I wanted to practice functional programming (FP) without using any library but using vanilla JavaScript only. So I took a problem from Advent of Code (the 2nd part of Day 4)

You can only access the 2nd part if you type in the solution for the 1st part: 466 or look at my solution for part 1

--- Part Two --- For added security, yet another system policy has been put in place. Now, a valid passphrase must contain no two words that are anagrams of each other - that is, a passphrase is invalid if any word's letters can be rearranged to form any other word in the passphrase.

For example:

  • abcde fghij is a valid passphrase.
  • abcde xyz ecdab is not valid - the letters from the third word can be rearranged to form the first word.
  • a ab abc abd abf abj is a valid passphrase, because all letters need to be used when forming another word.
  • iiii oiii ooii oooi oooo is valid.
  • oiii ioii iioi iiio is not valid - any of these words can be rearranged to form any other word. Under this new system policy, how many passphrases are valid?

My solution in FP:

const INPUT =
`pphsv ojtou brvhsj cer ntfhlra udeh ccgtyzc zoyzmh jum lugbnk
spjb xkkak anuvk ejoklh nyerw bsjp zxuq vcwitnd xxtjmjg zfgq xkpf
juo pmiyoh xxk myphio ogfyf dovlmwm moevao qqxidn`;

const get = input => input.split('\n');
const countDuplicate = words => words.reduce((acc, word) => {
  return Object.assign(acc, {[word]: (acc[word] || 0) + 1});
}, {});
const onlyUniqueWords = phrases => {
  const words = phrases.split(' ');
  const duplicateWords = countDuplicate(words);
  return !Object.values(duplicateWords).some(w => w > 1);
const sortWords = words => words.map(word =>  word.split('').sort().join(''));
const noAnagrams = phrases => {
  const words = phrases.split(' ');
  const sortedWords = sortWords(words).sort().join(' ');
  return onlyUniqueWords(sortedWords);
const phrasesWithNoAnagrams = get(INPUT)
console.log("solution ", phrasesWithNoAnagrams.length);

Is there a better way to write it in FP with pure JavaScript, i.e. no additional FP library? Any other improvement suggestions are welcomed.
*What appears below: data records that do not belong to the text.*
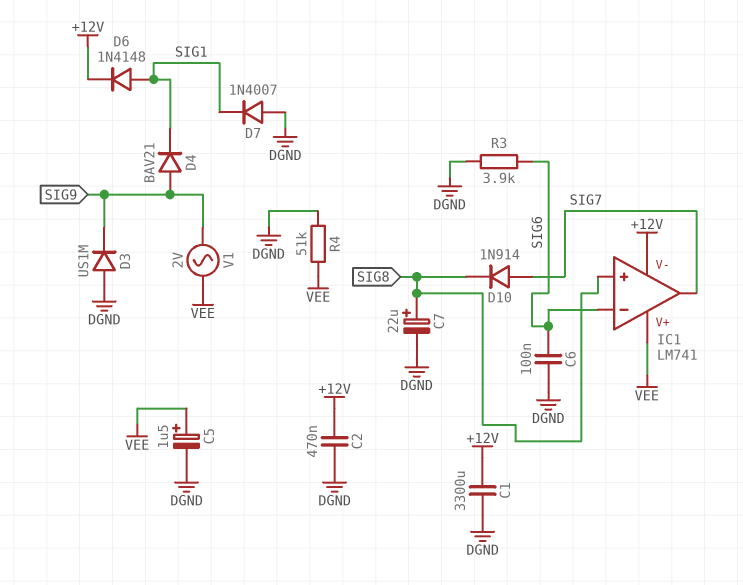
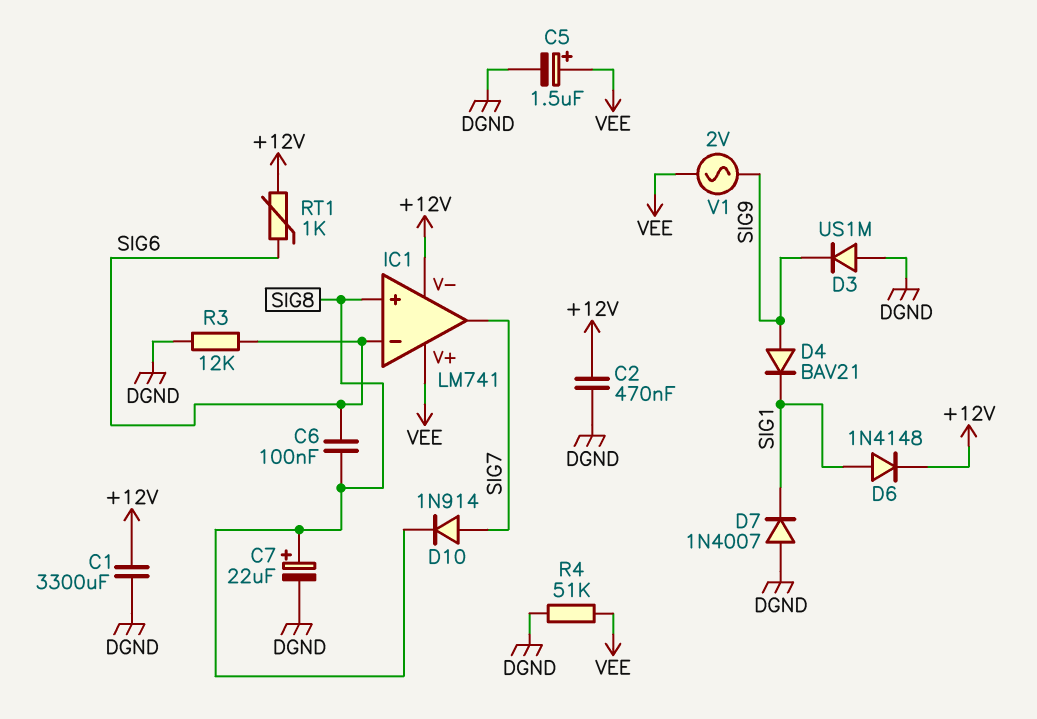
C6: 100nF (DGND, SIG6) -> 100nF (SIG6, SIG8)
R3: 3.9k (DGND, SIG6) -> 12k (DGND, SIG6)
RT1: none -> 1k (+12V, SIG6)

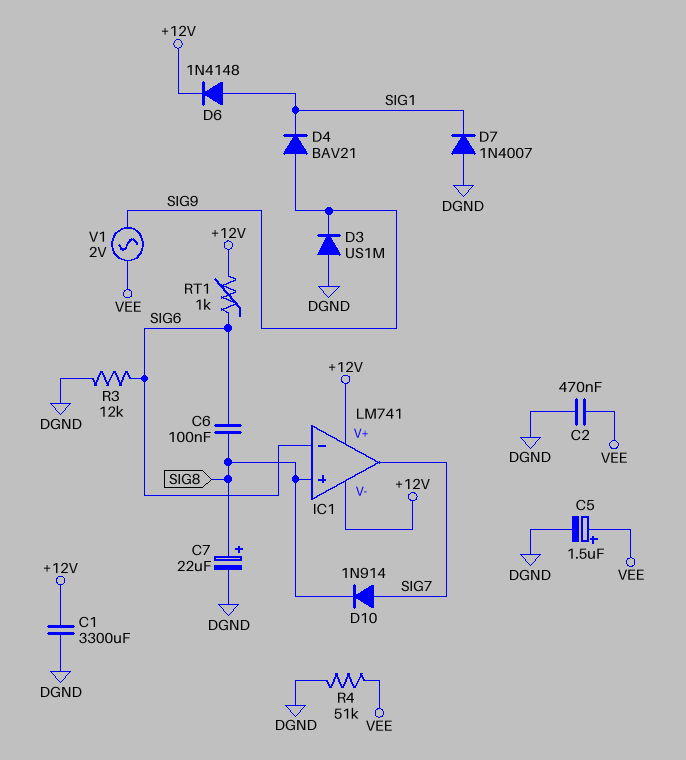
C2: 470nF (+12V, DGND) -> 470nF (DGND, VEE)
IC1 pin V+: VEE -> +12V

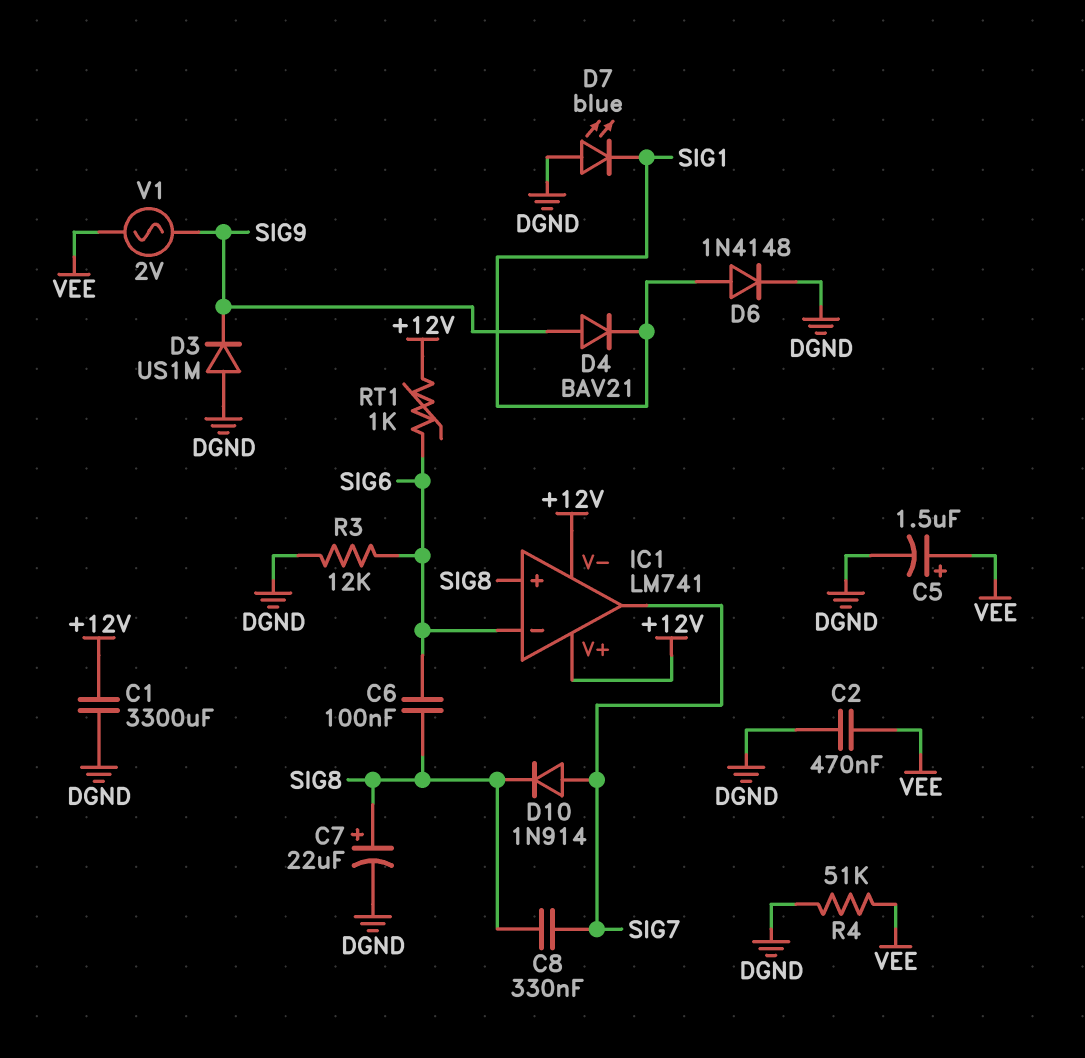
C8: none -> 330nF (SIG7, SIG8)
D6: diode 1N4148 (A SIG1, K +12V) -> diode 1N4148 (A SIG1, K DGND)
D7: diode 1N4007 (A DGND, K SIG1) -> LED blue (A DGND, K SIG1)

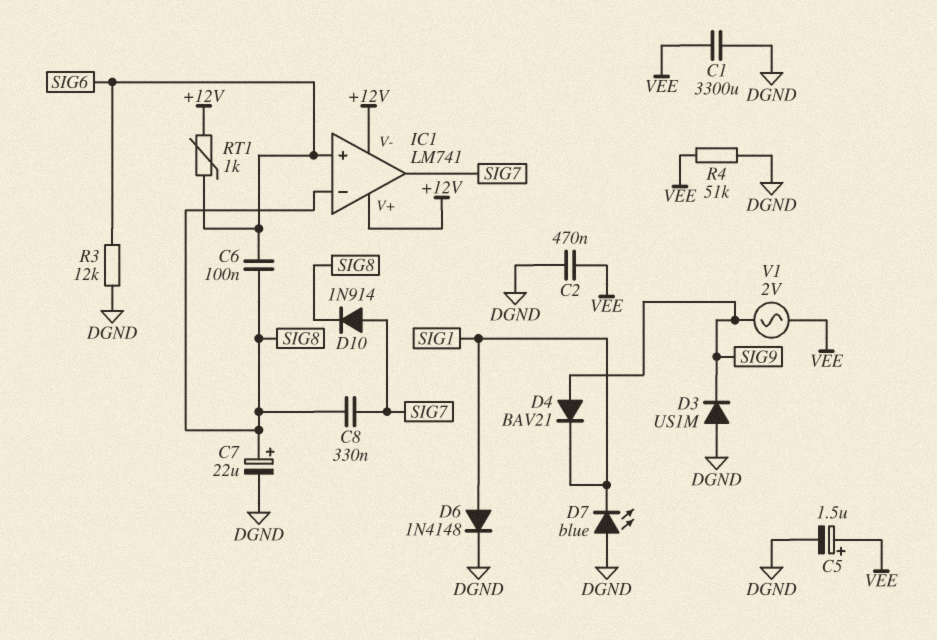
C1: 3300uF (+12V, DGND) -> 3300uF (DGND, VEE)
IC1 pin in+: SIG8 -> SIG6
IC1 pin in-: SIG6 -> SIG8

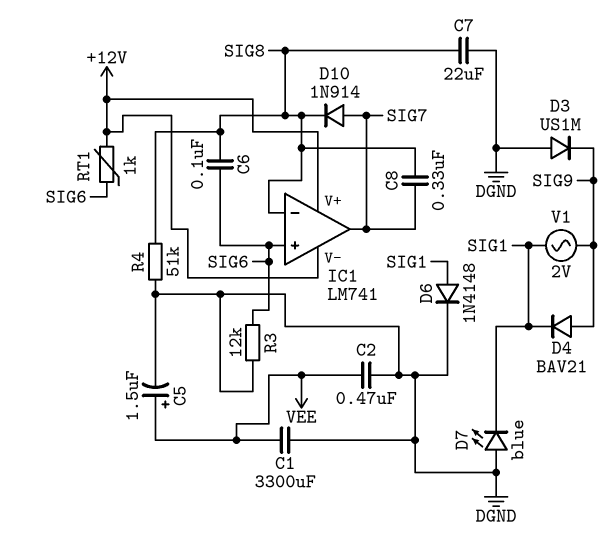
C7: 22uF (plus SIG8, minus DGND) -> 22uF (DGND, SIG8)
R4: 51k (DGND, VEE) -> 51k (DGND, SIG8)
V1: AC 2V (SIG9, VEE) -> AC 2V (SIG1, SIG9)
  • \$\begingroup\$ Just curious, is there a reason for using Object.assign when you're only adding a single property to it? Please tell me you're not doing that just because it's "functional?" \$\endgroup\$ Jan 11, 2018 at 21:13
  • 2
    \$\begingroup\$ There's no purpose to a lot of the things you're doing here. This reminds me of some sarcastic code I wrote recently. No offense but you're trying way too hard. There's no reason this task requires 6 functions. The spirit of functions is about making code reusable - you're completely missing that point. You functions are only used once each. This is a one-liner, even in "functional" js. const hasAnagram = input=>input.split(' ').map(i=>i.split('').sort().join('')).sort().reduce((ac,cv,id,ar)=>ac || (id && ar[id-1] === cv), false); \$\endgroup\$ Jan 11, 2018 at 21:34
  • \$\begingroup\$ techfindings.one/archives/2652 \$\endgroup\$ Jan 11, 2018 at 22:19
  • \$\begingroup\$ Thanks for sharing your links. I really appreciate and will read them through and hopefully won't repeat my mistakes. Thanks for sharing. \$\endgroup\$ Jan 12, 2018 at 7:34
  • 1
    \$\begingroup\$ @Iwrestledabearonce. your code is technically a one liner but not really declarative and easy to understand. I think it is better to break them down into smaller functions. Also, like I said in a previous question of mine, I don't agree on all the points. What I agree on in the article is that FP should be easy to read and understand. \$\endgroup\$ Jan 12, 2018 at 16:32

1 Answer 1


I don't see much that I would change about this code. I recently discovered that the spread syntax can be used to split a string into an array so that could be used to eliminate calling the split() function.

Instead of

const sortWords = words => words.map(word =>  word.split('').sort().join(''));

use the spread syntax:

const sortWords = words => words.map(word =>  [...word].sort().join(''));

In this reduction:

const countDuplicate = words => words.reduce((acc, word) => {
  return Object.assign(acc, {[word]: (acc[word] || 0) + 1});
}, {});

I presume that the only reason you used brackets with a return statement is because it would be too long for a single line. You could avoid those by pulling out the arrow function to a separate line:

const countWord = (acc, word) => Object.assign(acc, {[word]: (acc[word] || 0) + 1});
const countDuplicate = words => words.reduce(countWord, {});

I know that is only one line shorter but at least there is no need for the brackets and return statement.